3. "Yadsımanın Yadsınması" İlkesine Eleştirel Yaklaşım: MDT’de, "yadsımanın yadsınması" ilkesinin mekanik kullanımı benimsenmez. Bu ilkenin doğa ve toplum süreçlerine keyfi bir şablon olarak uygulanması sorunludur. Engels'in arpa tanesi örneği ve Türkiye'deki devletçi politikaların tarihi (Osmanlı Devleti’nin son dönemlerindeki merkantilist politikalardan, 1929 bunalımıyla birlikte devletçi politikalara geçiş, çok daha sonraları 1980’li yıllardan itibaren neoliberal politikaların bir bileşeni olarak özelleştirmelerin uygulanması) gibi örneklerde, bu ilkenin nesnel gerçekliğe transferi gariplikler yaratmaktadır.
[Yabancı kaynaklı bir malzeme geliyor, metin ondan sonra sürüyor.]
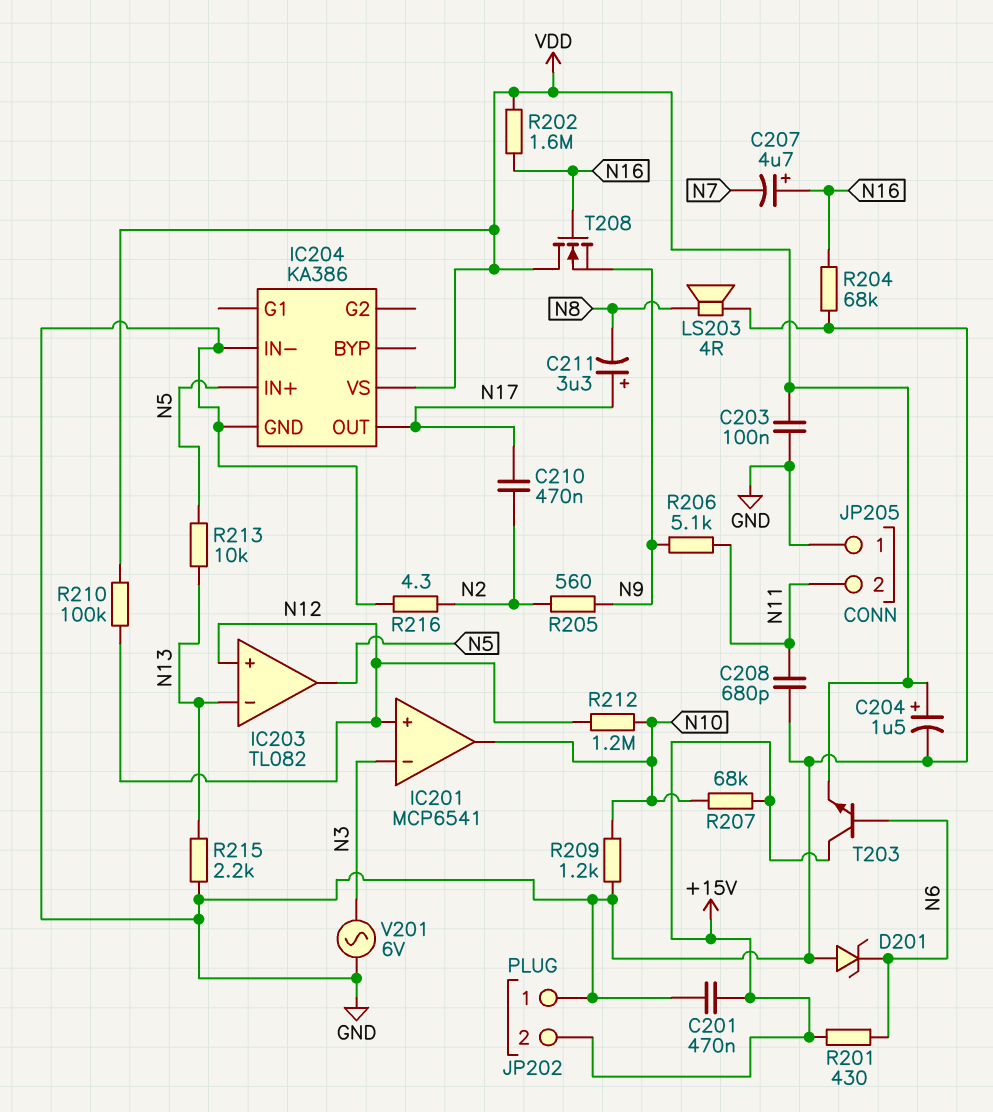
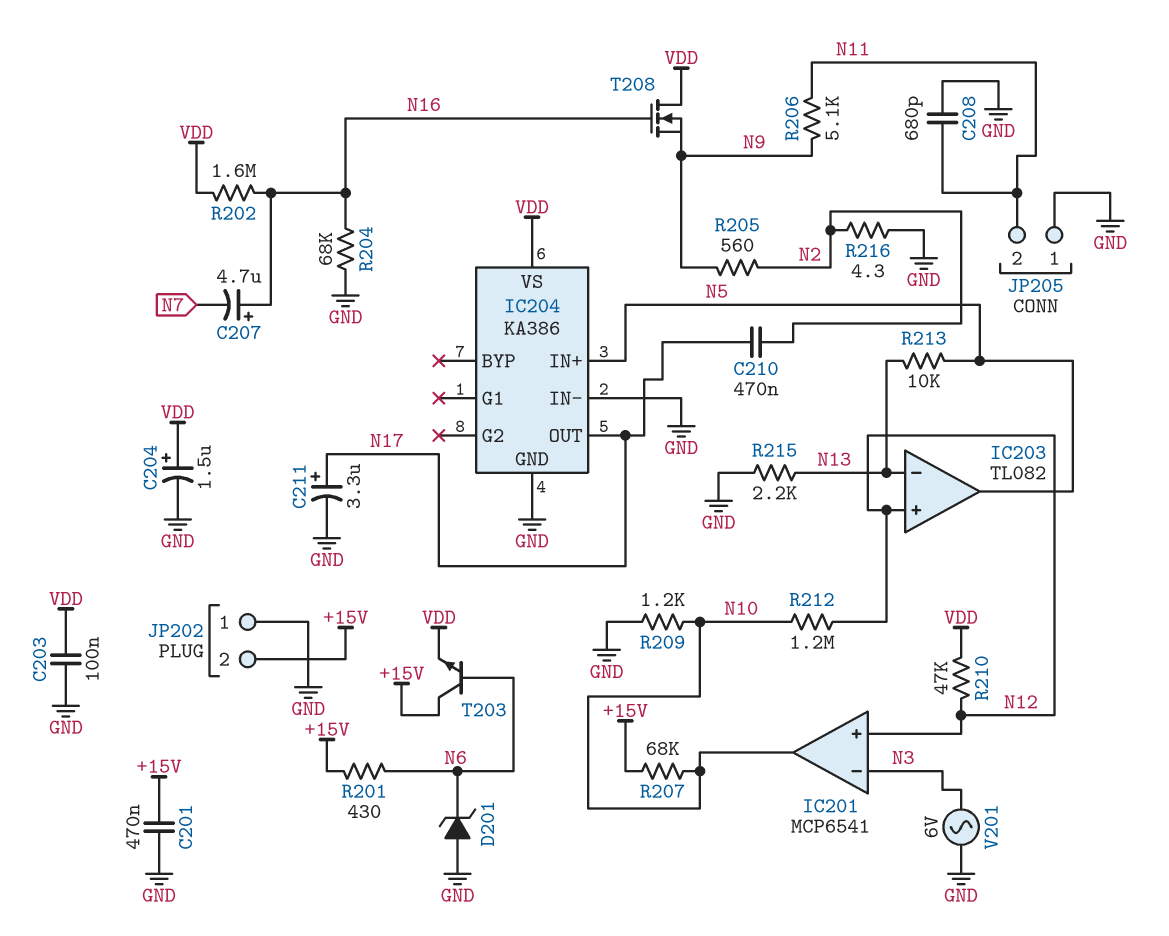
C211: 3.3uF (plus N17, minus N8) -> 3.3uF (plus N17, minus GND)
LS203: speaker 4R (GND, N8) -> none
R210: 100k (N12, VDD) -> 47k (N12, VDD)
Oysa doğadaki veya toplumdaki süreçler/ilişkiler incelenerek, diyalektik mantık yakalanıp, soyutlanmalıdır.

  • Marx'ın Yaklaşımı: Marx'ın "mülksüzleştirenlerin mülksüzleştirilmesi" soyutlamasını yaparken, eski mülkiyet ilişkilerini tasfiye eden kapitalist özel mülkiyetin, bu sefer üretimin giderek belirginleşen toplumsallaşmasıyla çeliştiğini ve "olumsuzlamanın olumsuzlaması" (yadsımanın yadsınması) ile aşılacağını belirtmesi, tarihsel gerçeklikten soyutlanmış bir örüntüdür. Bu, kafadaki bir şablonun tarihe giydirilmesi değildir.

4. Bilimsel/Realist Düşünme Yöntemi ve Diyalektik Mantık MDT, realist/bilimsel düşünceleri/bilgileri dört temel özellikle tanımlar: tutarlılık, nesnellik, sınanabilirlik (doğrulanabilirlik ve yanlışlanabilirlik) ve gelişebilirlik.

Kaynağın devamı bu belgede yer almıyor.